Judge tosses Democratic Party challenge to Trump order’s impact on FEC


A federal judge has dismissed a Democratic Party lawsuit claiming an executive order issued by President Donald Trump was intruding on the independence of the Federal Election Commission.

In a ruling Tuesday night, U.S. District Judge Amir Ali said the Democratic Party groups’ case was simply too speculative to justify emergency intervention from the court. The FEC had pledged to remain independent, had received no directive from the White House to change its practices and vowed to abide by the law. Without evidence undermining those promises, Ali said he was compelled to dismiss the suit.

The Democratic National Committee, the Democratic Senatorial Campaign Committee and the Democratic Congressional Campaign Committee filed the suit in February after Trump issued an executive order that sought to assert greater control over executive branch agencies that have traditionally operated with considerable independence from the White House.

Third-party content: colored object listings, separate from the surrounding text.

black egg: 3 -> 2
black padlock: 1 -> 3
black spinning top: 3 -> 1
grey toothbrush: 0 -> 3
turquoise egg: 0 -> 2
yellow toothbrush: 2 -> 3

Ali’s decision is a setback for Democrats as they guard against efforts by Trump to dramatically shift the nation’s election infrastructure and voting systems in ways they say are geared toward suppressing their voters’ turnout and justifying the president’s long-discredited claims of election fraud.

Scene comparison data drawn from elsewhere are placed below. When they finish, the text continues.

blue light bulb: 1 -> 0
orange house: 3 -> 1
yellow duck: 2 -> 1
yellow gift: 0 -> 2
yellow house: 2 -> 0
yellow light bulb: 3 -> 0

The ruling landed on the same day the Republican National Committee moved to participate in separate lawsuits that Democrats and voting rights groups have filed over other Trump efforts to rewrite federal election policies and force states to bend to his will. The GOP committee said it wants to defend Trump’s plans.

Ali, a Biden appointee based in Washington, has notably been vilified by Trump and his allies for one of the earliest significant rulings against Trump’s second-term agenda — blocking the mass termination of U.S. Agency for International Development contracts amid a headlong rush by Elon Musk and DOGE to dismantle the agency. His ruling resulted in one of the earliest decisions by the Supreme Court in Trump’s second term, a determination by the justices not to block Ali’s decision to require USAID to distribute billions of dollars in funding.

The Democrats’ FEC lawsuit targeted a particular provision in Trump’s executive order that says independent agencies have to obey legal opinions issued by the president or the attorney general and that executive branch employees, in their official capacities, cannot advance any legal position at odds with the president or AG’s view.

The Democratic organizations contended that Trump’s order had already caused them harm, forcing them to strategically avoid interactions with the FEC and take precautionary measures to guard against politicized decisions from the commission. But commission lawyers said the panel did not intend to accede to the White House’s view on legal matters, and lawyers for Trump and Attorney General Pam Bondi said there was no plan to try to impact the FEC interpretation on federal election law.

Given those assurances, Ali said, the Democratic committees needed to “point to a concrete basis for [the] conclusion” that the FEC’s independence had been undermined or facing a looming threat of such interference.

“They have not done so here,” he concluded.

While Ali dismissed the case, he emphasized that he was not precluding authorizing relief in the future if there was evidence that the administration was leaning on the FEC or about to do so.

“This Court’s doors are open to the parties if changed circumstances show concrete action or impact on the FEC’s or its Commissioners’ independence,” the judge wrote.